From 58127d3c4ef652ffd066cd04a466c0a4b94dcdd2 Mon Sep 17 00:00:00 2001
From: FengZiYjun <writerphone@163.com>
Date: Wed, 30 May 2018 22:28:22 +0800
Subject: [PATCH] start building word seg (generally seq2seq) model

---
 action/action.py                              |   2 +-
 action/trainer.py                             |   8 +-
 loader/base_loader.py                         |   6 +
 model/base_model.py                           | 110 +++++++++++---
 model/word_seg_model.py                       | 135 ++++++++++++++++++
 .../CNN-sentence_classification/train.py      |   9 +-
 tests/test_word_seg.py                        |  30 ++++
 7 files changed, 275 insertions(+), 25 deletions(-)
 create mode 100644 model/word_seg_model.py
 create mode 100644 tests/test_word_seg.py
diff --git a/action/action.py b/action/action.py
index 9c3f32f6..c85a74df 100644
--- a/action/action.py
+++ b/action/action.py
@@ -27,7 +27,7 @@ class Action(object):
         :return iteration:int, the number of step in each epoch
                  generator:generator, to generate batch inputs
         """
-        n_samples = X.size()[0]
+        n_samples = X.shape[0]
         num_iter = n_samples // batch_size
         if Y is None:
             generator = self._batch_generate(batch_size, num_iter, X)
diff --git a/action/trainer.py b/action/trainer.py
index 2584552b..6b0fc1f0 100644
--- a/action/trainer.py
+++ b/action/trainer.py
@@ -6,7 +6,7 @@ from .tester import Tester
 
 class Trainer(Action):
     """
-        Trainer for common training logic of all models
+        Trainer is a common training pipeline shared among all models.
     """
     TrainConfig = namedtuple("config", ["epochs", "validate", "save_when_better",
                                         "log_per_step", "log_validation", "batch_size"])
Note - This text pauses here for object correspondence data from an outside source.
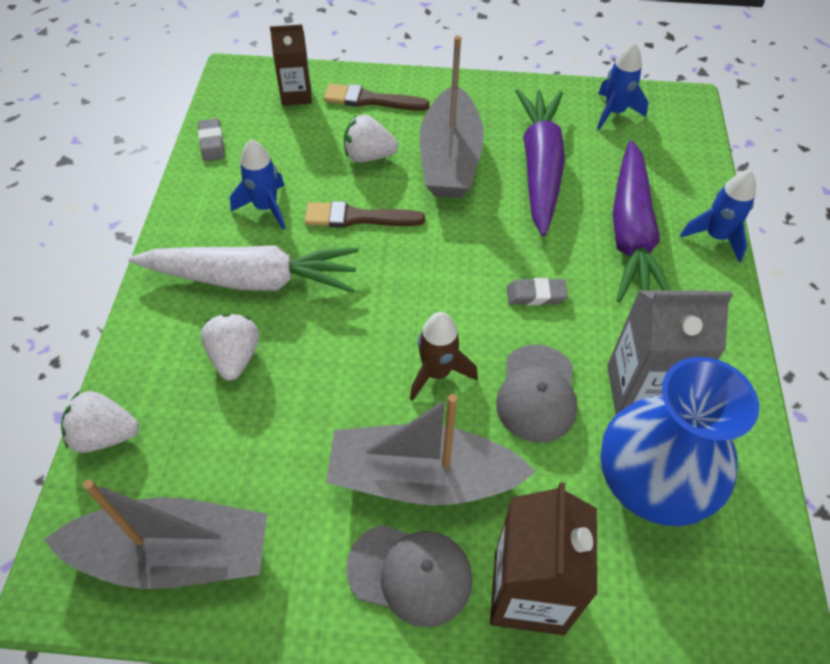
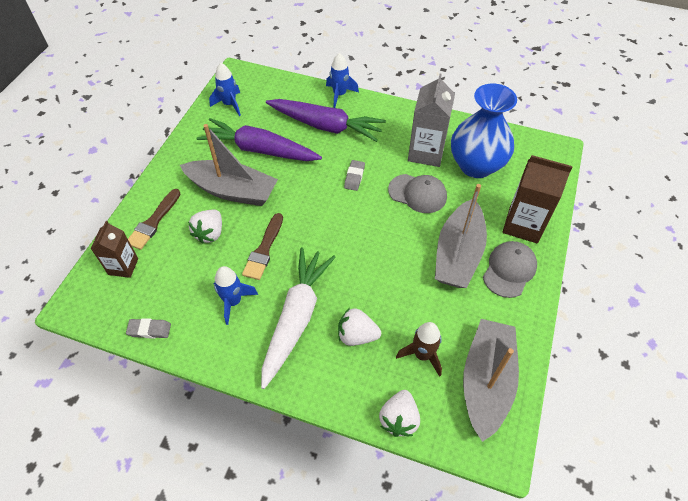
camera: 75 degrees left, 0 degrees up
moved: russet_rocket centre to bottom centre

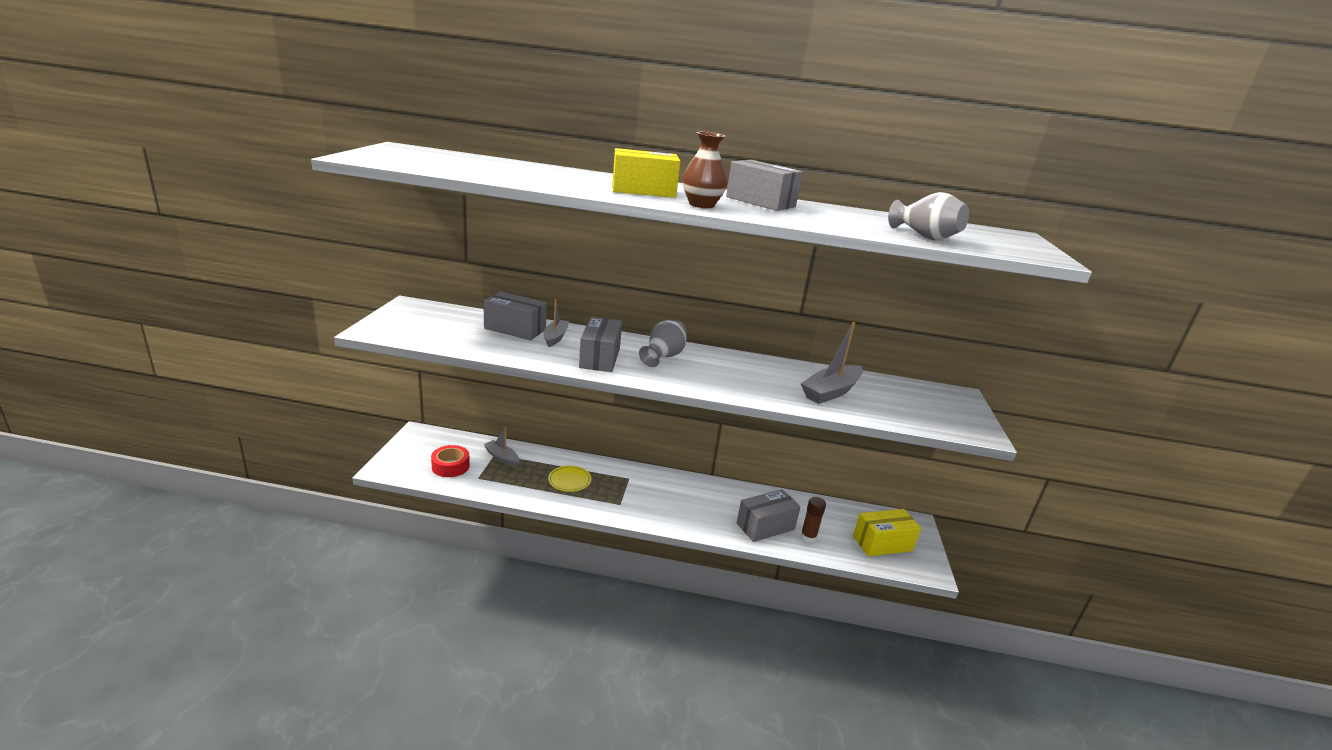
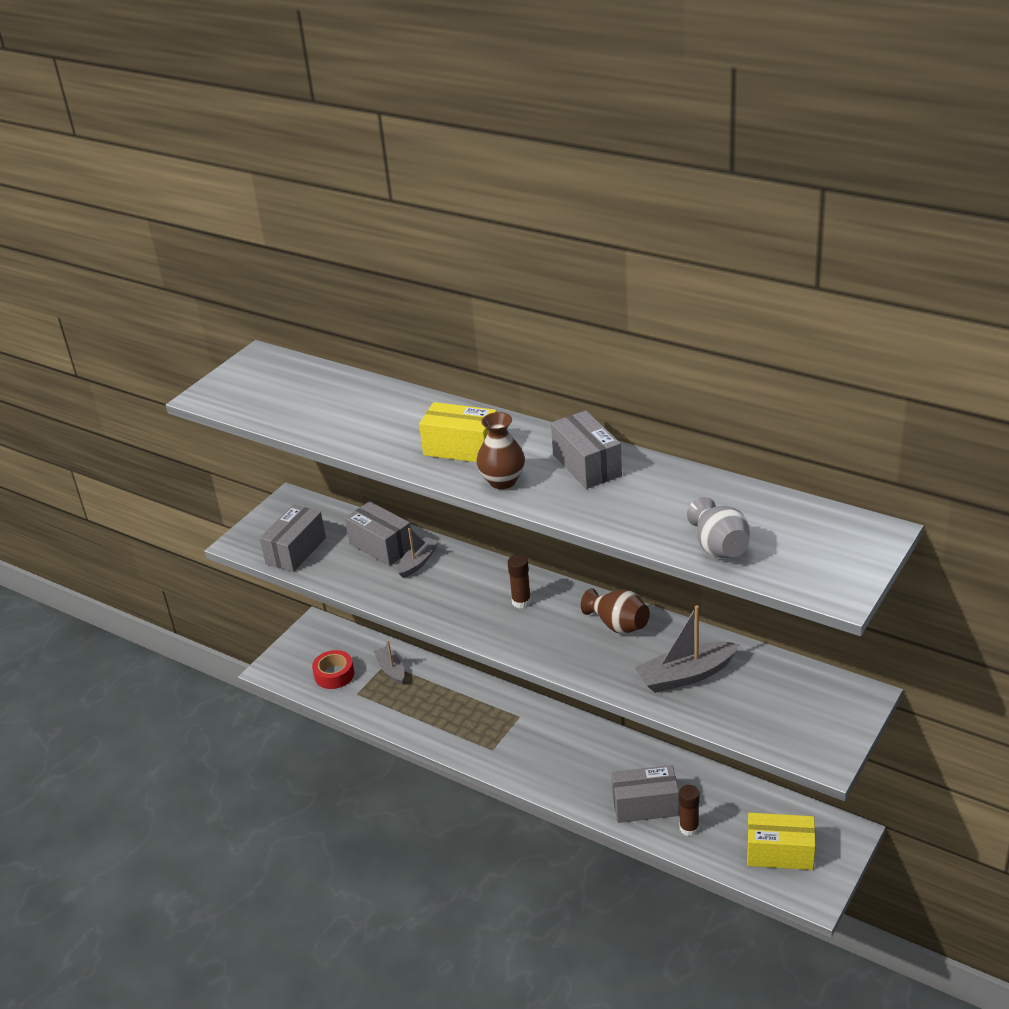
camera: 30 degrees right, 10 degrees up
removed: golden_dinner_plate centre
added: russet_tall_vase (2nd from left) centre
moved: grey_parcel (2nd from left in the first image) centre to grey_parcel (1st from left) middle left
replaced: grey_tall_vase (1st from left) centre to russet_glue_stick (1st from left) centre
@@ -23,12 +23,12 @@ class Trainer(Action):
         self.log_validation = train_args.log_validation
         self.batch_size = train_args.batch_size
 
-    def train(self, network, train_data, dev_data):
+    def train(self, network, train_data, dev_data=None):
         """
         :param network: the model controller
         :param train_data: raw data for training
         :param dev_data: raw data for validation
-        :return:
+        This method will call all the base methods of network (implemented in model.base_model).
         """
         train_x, train_y = network.prepare_input(train_data)
 
@@ -60,6 +60,8 @@ class Trainer(Action):
 
             #################### evaluate over dev set  ###################
             if self.validate:
+                if dev_data is None:
+                    raise RuntimeError("No validation data provided.")
                 # give all controls to tester
                 evaluator.test(network, dev_data)
 
diff --git a/loader/base_loader.py b/loader/base_loader.py
index 9579a1e5..d087f9f2 100644
--- a/loader/base_loader.py
+++ b/loader/base_loader.py
@@ -14,6 +14,11 @@ class BaseLoader(object):
             text = f.read()
         return text
 
+    def load_lines(self):
+        with open(self.data_path, "r", encoding="utf=8") as f:
+            text = f.readlines()
+        return text
+
 
 class ToyLoader0(BaseLoader):
     """
@@ -29,3 +34,4 @@ class ToyLoader0(BaseLoader):
         import re
         corpus = re.sub(r"<unk>", "unk", corpus)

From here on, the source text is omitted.